Technical Writing And Utilizing AI In A Healthy Way
Last week I wrote about my personal journey with technical writing and my views on it, and I kept thinking about something. A while back I was reading about how people were using AI and one of the things that stuck was how some programmers were using it for their documentation. I’m not talking about vibe-coding, but people that claim to suck at technical writing and pass it off to AI. People who should have a better grasp on what they built than anyone else, with insights no one else would have. So why are they passing it off to AI?
AI, as we all know, is growing rapidly and releasing newer, better, versions all the time. This month there have been at least three new engines and we are only halfway to March! Due to the speed of growth, there is a large base of people who haven’t developed the skills to utilize this tool in a positive, professional, way. AI really hit the public hard only a few years ago, but with the rapid change between models it’s been hard for the masses to fully grasp use cases.
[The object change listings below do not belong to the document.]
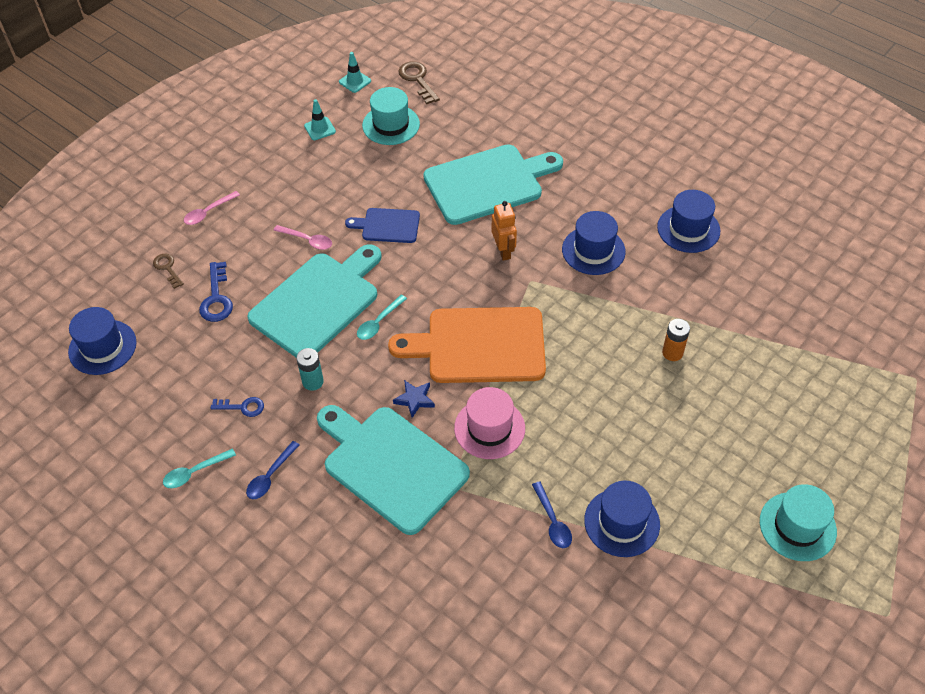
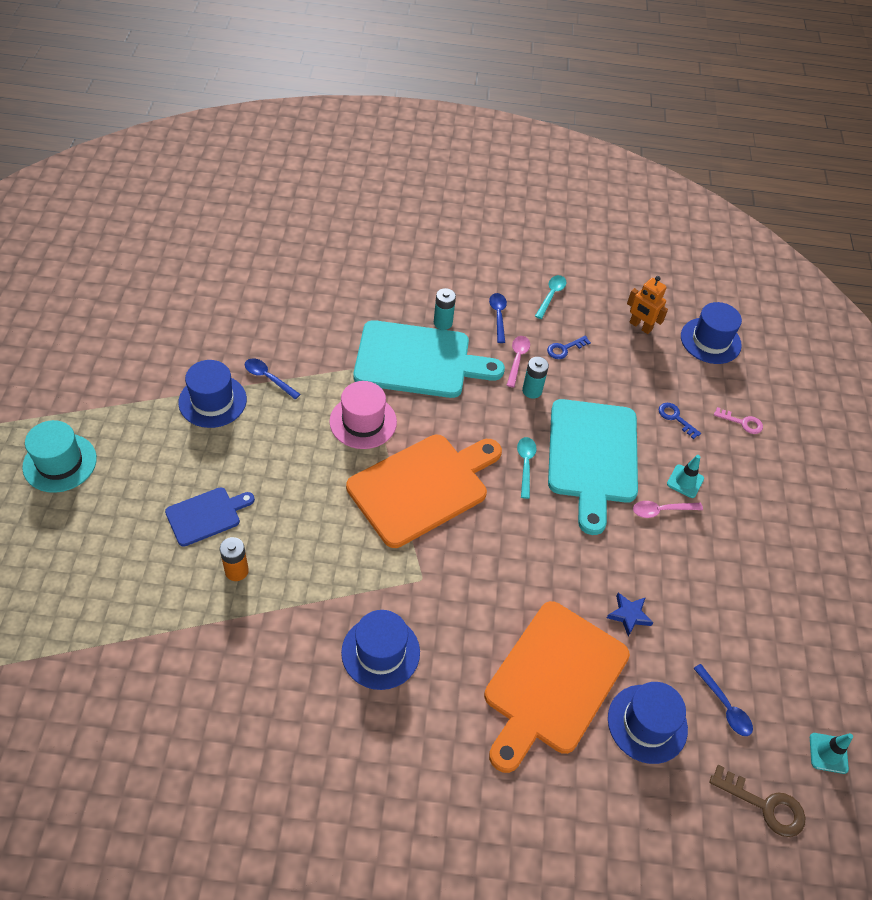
camera: 140 degrees right, 0 degrees up
(167, 268) = (742, 422): brown key -> pink key
(208, 212) = (774, 491): pink spoon -> pink spoon (517, 359)
(216, 298) = (675, 418): blue key -> blue key, size x0.65
(320, 129) = (789, 653): turquoise traffic cone -> turquoise traffic cone (685, 481)
(332, 497) = (443, 323): none -> turquoise battery
(387, 225) = (606, 567): blue cutting board -> blue cutting board (206, 515)
(391, 125) = (725, 706): turquoise hat -> blue spoon
(415, 399) = (440, 415): blue star -> blue star (629, 615)
(488, 183) = (552, 682): turquoise cutting board -> orange cutting board
(503, 251) = (472, 600): orange robot -> orange robot (640, 326)
(688, 229) = (288, 745): blue hat -> blue hat (647, 723)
Additionally, seeing as at one point it would lie with the confidence of being the top mind on the topic, trusting it fully is a pretty hard task for some.
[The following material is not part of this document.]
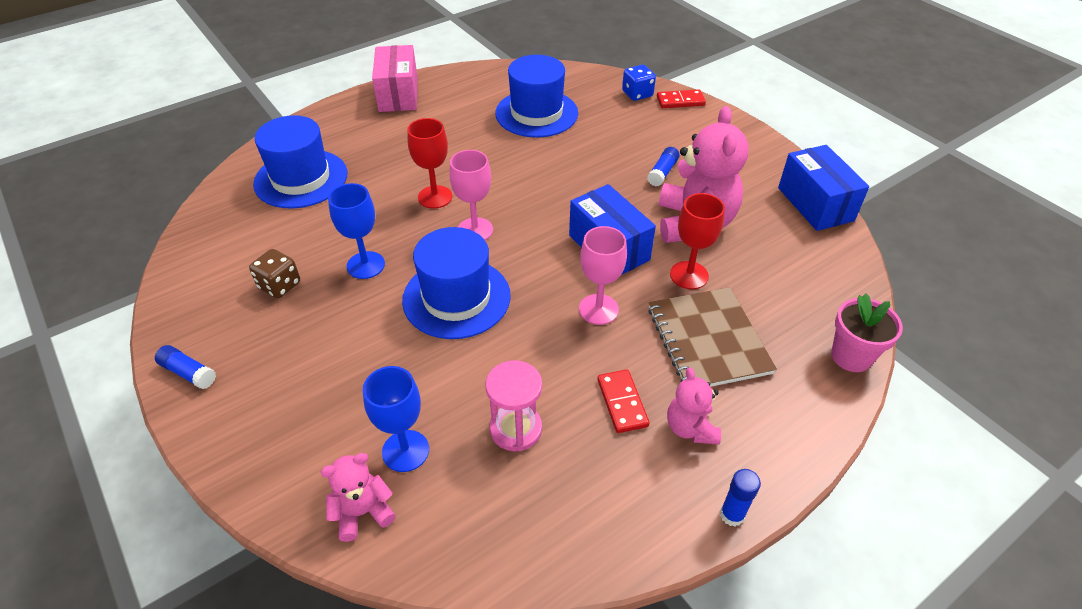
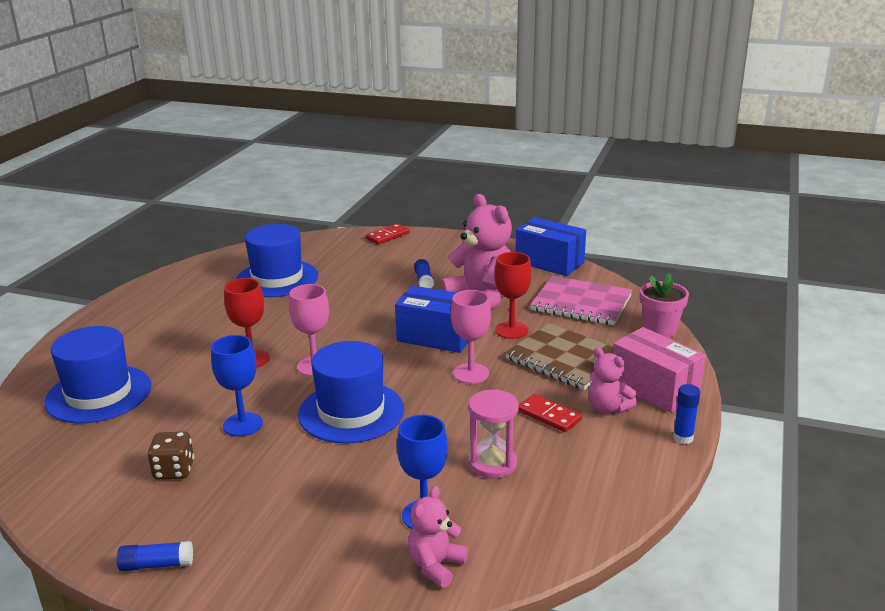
camera: 35 degrees left, 20 degrees down
(398, 94) = (127, 306): pink box -> pink box (654, 389)
(637, 94) = (348, 242): blue dice -> none
(797, 275) = (581, 303): none -> pink notebook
When you do anything, having a second pair of eyes or someone to talk with can be a huge help. Typically when you get the help of someone else, you get feedback and go from there. AI should be no different. If you program a tool and aren’t very good at writing documentation, AI could be a huge help. The key is the utilization.
First you should note down everything you know about your tool, the use cases, options, bugs, future features, code explanation, whatever you can. Next you need to put it into sentences and paragraphs. Just take what you noted down and form it. Read through it and think “Is this everything I know? Did I write how to use the tool?” Once you’re done is when you can use AI. Share what you’ve done and ask it if you made any grammar mistakes. Ask if it makes sense, if it has any notes on what you can do to improve it. Maybe it will share with you a corrected version, save it. Read what you wrote, read what it gave you, and compare. Rewrite what it gave you to correct any mistakes. Remember, you are writing this and need to teach others.
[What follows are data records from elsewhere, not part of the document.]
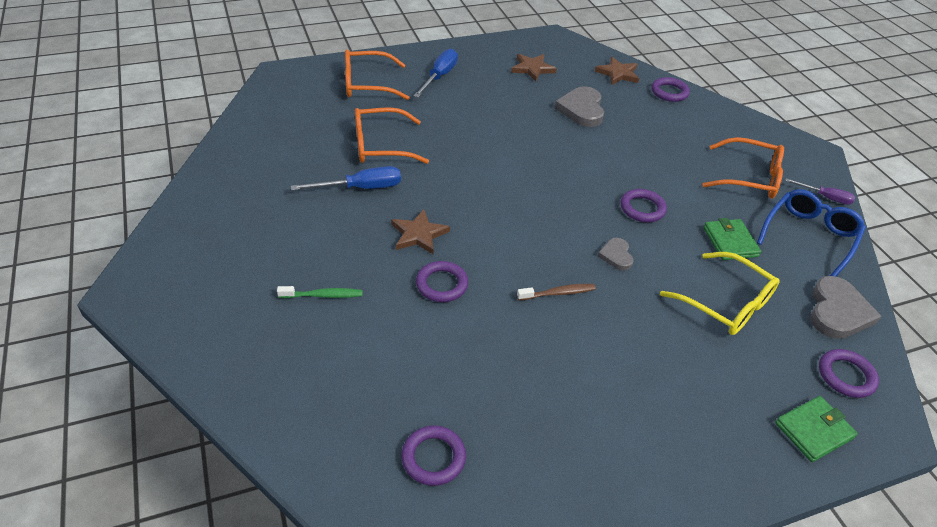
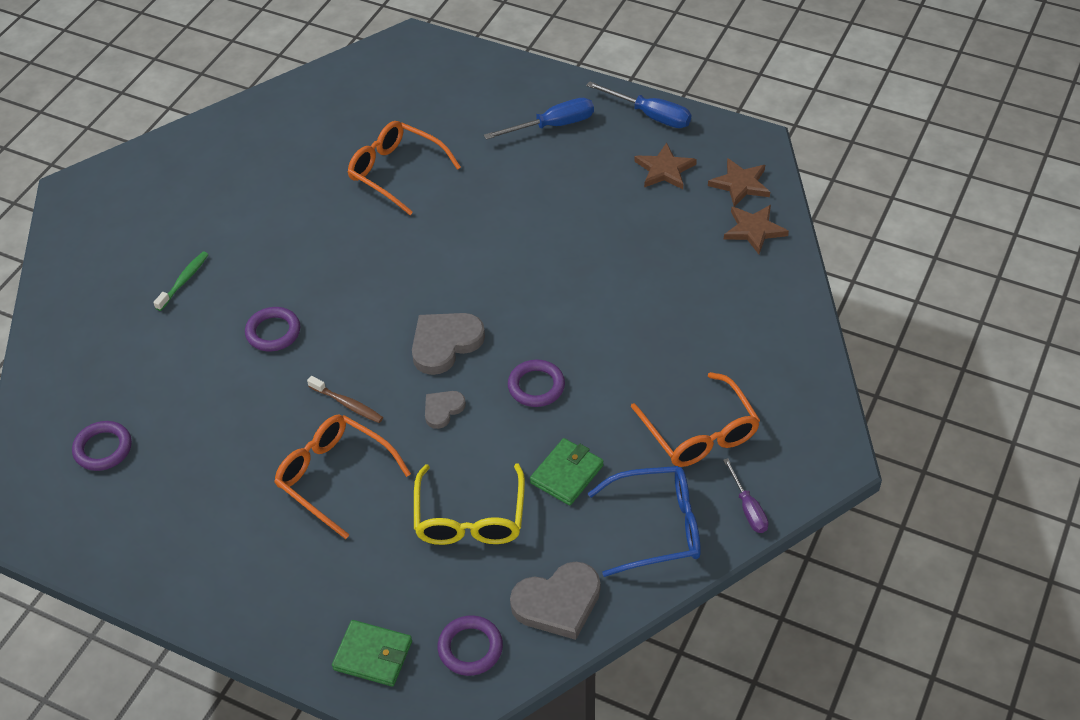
camera: 50 degrees right, 5 degrees up
(323, 295) = (184, 281): green toothbrush -> green toothbrush turned 105 degrees counterclockwise
(361, 188) = (326, 205): blue screwdriver -> blue screwdriver (650, 115)
(367, 84) = (472, 97): orange glasses -> orange glasses (334, 477)
(418, 234) = (314, 277): brown star -> brown star (740, 184)
(581, 109) = (642, 248): grey heart -> grey heart (445, 344)
(669, 92) = (777, 287): purple ring -> none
Positive AI usage should always start with a human and end with a human. You should never have an AI do all of the work, whether it’s at the start or end. It should take the skills you suffer with and advance them while promoting your improvement. As you gain more experience you should be able to start recognizing errors you make when writing, errors the AI makes, and it should make you think critically on things you would not have before. Experience and feedback are important parts of growing our skills and we shouldn’t take that away with AI.